Les crimes industriels et environnementaux seront-ils jamais punis à la hauteur des catastrophes collectives qu’ils engendrent ? La Cour de cassation italienne a rendu, le 19 novembre, un arrêt désespérant : la plus haute institution judiciaire italienne a gommé le procès qui portait les espoirs des victimes de l’amiante dans le monde entier, le plus grand procès pénal jamais organisé dans ce scandale sanitaire et environnemental.
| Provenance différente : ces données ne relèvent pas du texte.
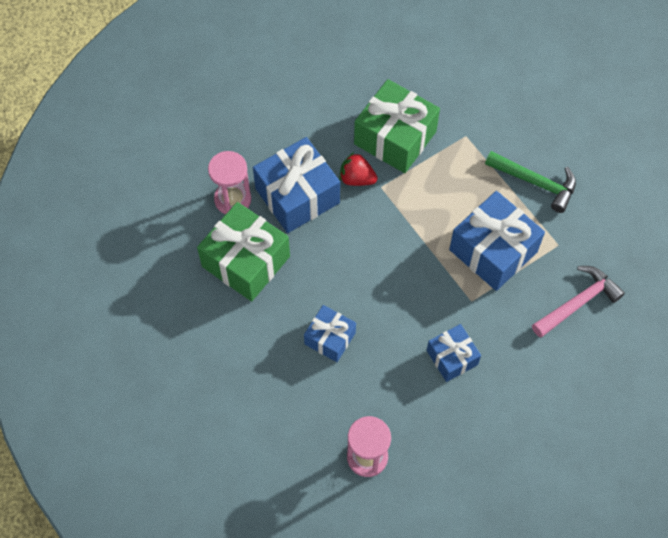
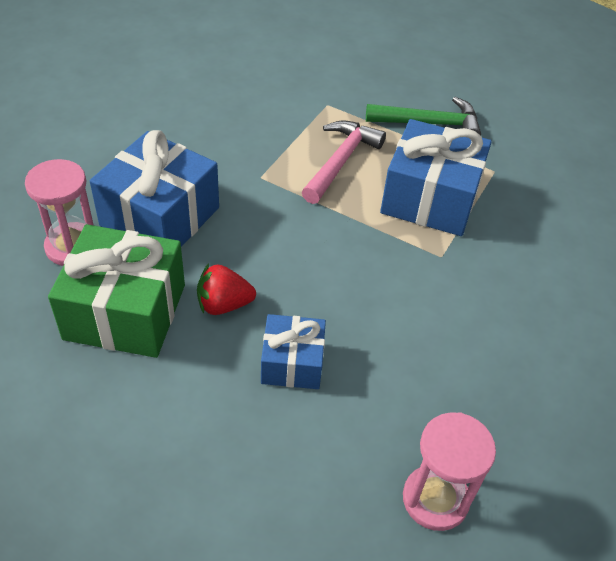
camera: 30 degrees left, 15 degrees down
(357, 179) = (226, 177): red strawberry -> red strawberry (223, 304)
(395, 137) = (249, 127): green gift -> none
(452, 357) = (461, 326): blue gift -> none
(577, 303) = (556, 218): pink hammer -> pink hammer (340, 161)

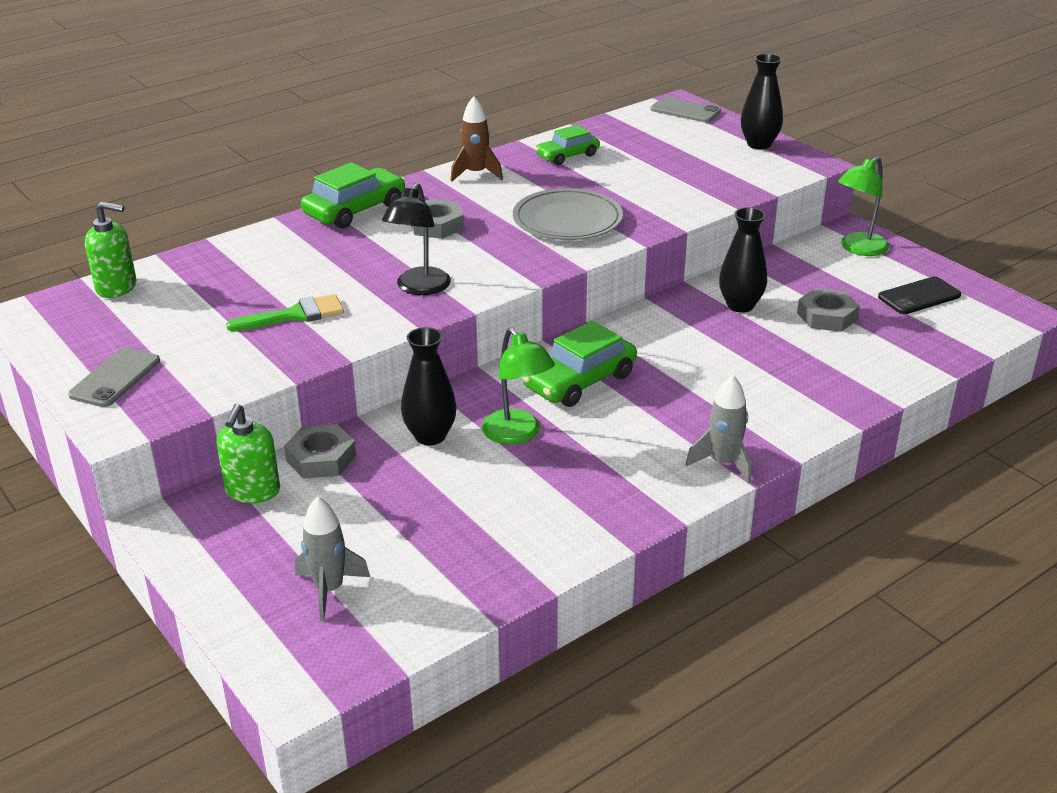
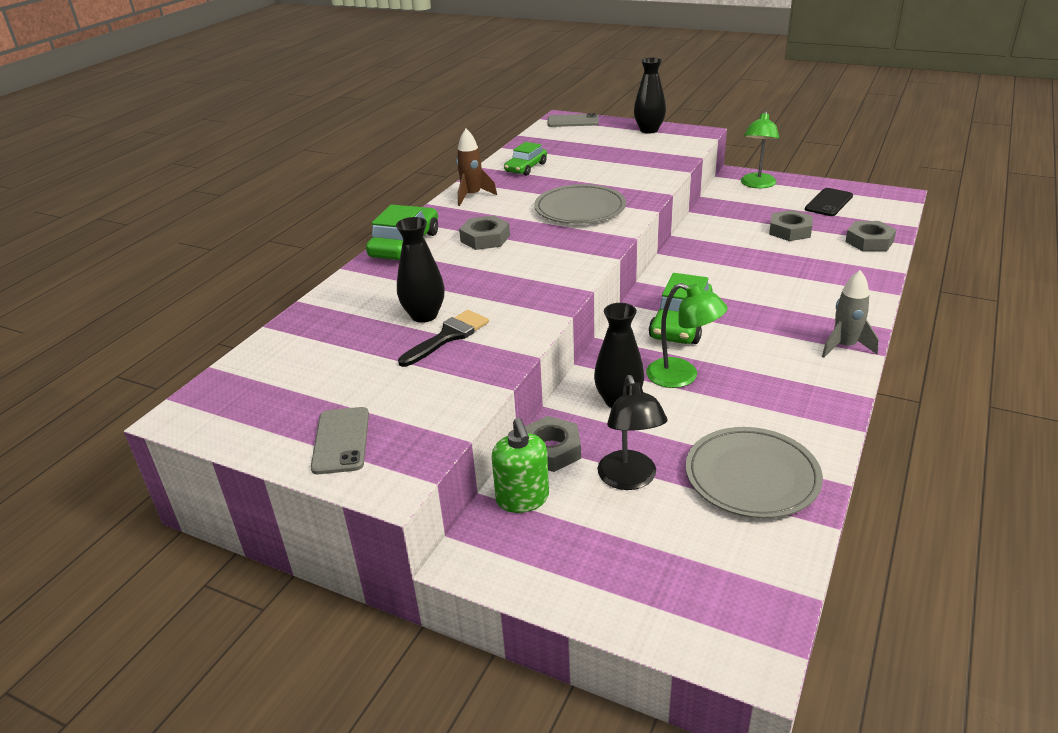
camera: 25 degrees left, 0 degrees up
(117, 287) = (256, 364): green soap dispenser -> none
(294, 315) = (448, 337): green brush -> black brush
(329, 590) = (679, 556): grey rocket -> none
(419, 288) = (527, 286): black lamp -> black lamp (630, 479)
(472, 550) = (752, 476): none -> grey plate
(740, 305) = (727, 240): black vase -> black vase (424, 315)
(907, 358) = (869, 241): none -> grey nut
Elle a annulé l’arrêt rendu en 2013 par la cour d’appel de Turin et acquitté le milliardaire suisse Stephan Schmidheiny.
Cet ancien propriétaire d'Eternit, firme productrice d'amiante-ciment, avait été condamné à dix-huit ans de prison pour avoir causé intentionnellement une «catastrophe sanitaire et environnementale permanente», via ses quatre usines italiennes, et provoqué ainsi la mort de 3 000 personnes. Le procureur général a estimé prescrits les faits incriminés. Stupeur et colère des familles de victimes, indignation de tous les partis politiques italiens. Jusqu'au chef du gouvernement, Matteo Renzi, qui a promis de changer le «système des procès» pour mettre fin au «cauchemar de la prescription».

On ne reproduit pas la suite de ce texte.